Sean Kelly:

>First, what if a library eats its own dogfood?  If my library provides a 
>public method to spawn threads and the library itself uses threads internally 
>then I have two different methods of checking the integrity of my own library, 
>each possibly throwing different exceptions (enforce throws Exception while 
>assert throws AssertError).<

I think that Design by contract, to be useful, needs to be embraced. You need 
to trust it and use it everywhere. Now I use DbC quite often in my D code and I 
appreciate it. The DbC feature I miss mostly is the "old" (view of the original 
input data).


>For example, I created an AVL tree a while back that verified that the tree 
>was still properly balanced after every API call.  This was great from a code 
>verification standpoint, but the check completely violated the complexity 
>guarantees and ultimately checked something that could have been proven to a 
>reasonable degree of confidence through code reviews and unit testing.  Should 
>checks like this be enabled automatically when DbC is turned on?  Should there 
>be different levels of DbC?  In some respects I feel like there's a difference 
>between in/out contracts and invariants, but even that doesn't seem completely 
>right.  Thoughts?<

Using Design by Contract is not easy, you need to train yourself to use it 
well. A problem is that DbC is uncommon, only Eiffel and few other languages 
use it seriously, so lot of D users have to learn DbC on D itself.

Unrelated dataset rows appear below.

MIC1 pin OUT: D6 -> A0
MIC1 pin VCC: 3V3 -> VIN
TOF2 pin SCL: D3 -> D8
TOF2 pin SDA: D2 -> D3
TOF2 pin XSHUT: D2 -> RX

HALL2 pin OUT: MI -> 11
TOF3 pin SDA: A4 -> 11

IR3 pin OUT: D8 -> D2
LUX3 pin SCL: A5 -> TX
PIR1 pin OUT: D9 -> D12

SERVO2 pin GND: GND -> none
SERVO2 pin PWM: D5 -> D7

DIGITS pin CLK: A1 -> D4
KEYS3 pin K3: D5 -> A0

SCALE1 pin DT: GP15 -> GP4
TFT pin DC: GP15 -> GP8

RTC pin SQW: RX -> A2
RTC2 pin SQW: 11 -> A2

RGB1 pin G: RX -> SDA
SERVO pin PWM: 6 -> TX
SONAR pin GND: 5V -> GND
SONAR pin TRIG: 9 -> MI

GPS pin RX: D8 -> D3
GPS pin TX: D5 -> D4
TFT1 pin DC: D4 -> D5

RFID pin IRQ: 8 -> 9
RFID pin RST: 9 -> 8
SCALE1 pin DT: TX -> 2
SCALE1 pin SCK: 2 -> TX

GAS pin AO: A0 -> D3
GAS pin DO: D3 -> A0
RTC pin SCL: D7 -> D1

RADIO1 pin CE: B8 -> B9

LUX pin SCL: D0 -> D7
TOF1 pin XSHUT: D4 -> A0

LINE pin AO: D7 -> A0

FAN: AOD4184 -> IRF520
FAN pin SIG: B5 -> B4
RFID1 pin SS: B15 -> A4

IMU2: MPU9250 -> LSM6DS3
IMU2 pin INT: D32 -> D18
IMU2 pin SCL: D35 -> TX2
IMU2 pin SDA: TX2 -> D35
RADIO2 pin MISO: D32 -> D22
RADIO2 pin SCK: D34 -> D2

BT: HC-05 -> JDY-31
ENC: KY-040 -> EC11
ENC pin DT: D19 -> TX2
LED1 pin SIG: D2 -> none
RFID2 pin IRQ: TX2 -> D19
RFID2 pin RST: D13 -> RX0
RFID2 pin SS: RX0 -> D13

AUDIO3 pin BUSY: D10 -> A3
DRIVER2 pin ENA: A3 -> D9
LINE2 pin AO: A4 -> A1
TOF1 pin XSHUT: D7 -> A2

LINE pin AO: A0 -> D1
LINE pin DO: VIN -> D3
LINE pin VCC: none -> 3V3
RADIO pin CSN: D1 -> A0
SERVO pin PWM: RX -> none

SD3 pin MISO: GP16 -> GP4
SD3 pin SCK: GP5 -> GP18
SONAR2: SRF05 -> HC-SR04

I face your problem putting inside the contracts code that doesn't change the 
complexity of the code it guards (so for example if the code is O(n^2) I don't 
add contracts that perform O(n^3) computations).

Then where it's useful I add stronger tests (that can be slower) inside 
debug{}. You can see it here too:
http://www.digitalmars.com/pnews/read.php?server=news.digitalmars.com&group=digitalmars.D&artnum=109395&header

Inside the invariant there is O(1) test code, and it also contains inside a 
debug{} O(n) test code (that is .

In debug mode I want to test the code very well, while in normal nonrelease 
mode I can accept less stringent tests that make the code usable.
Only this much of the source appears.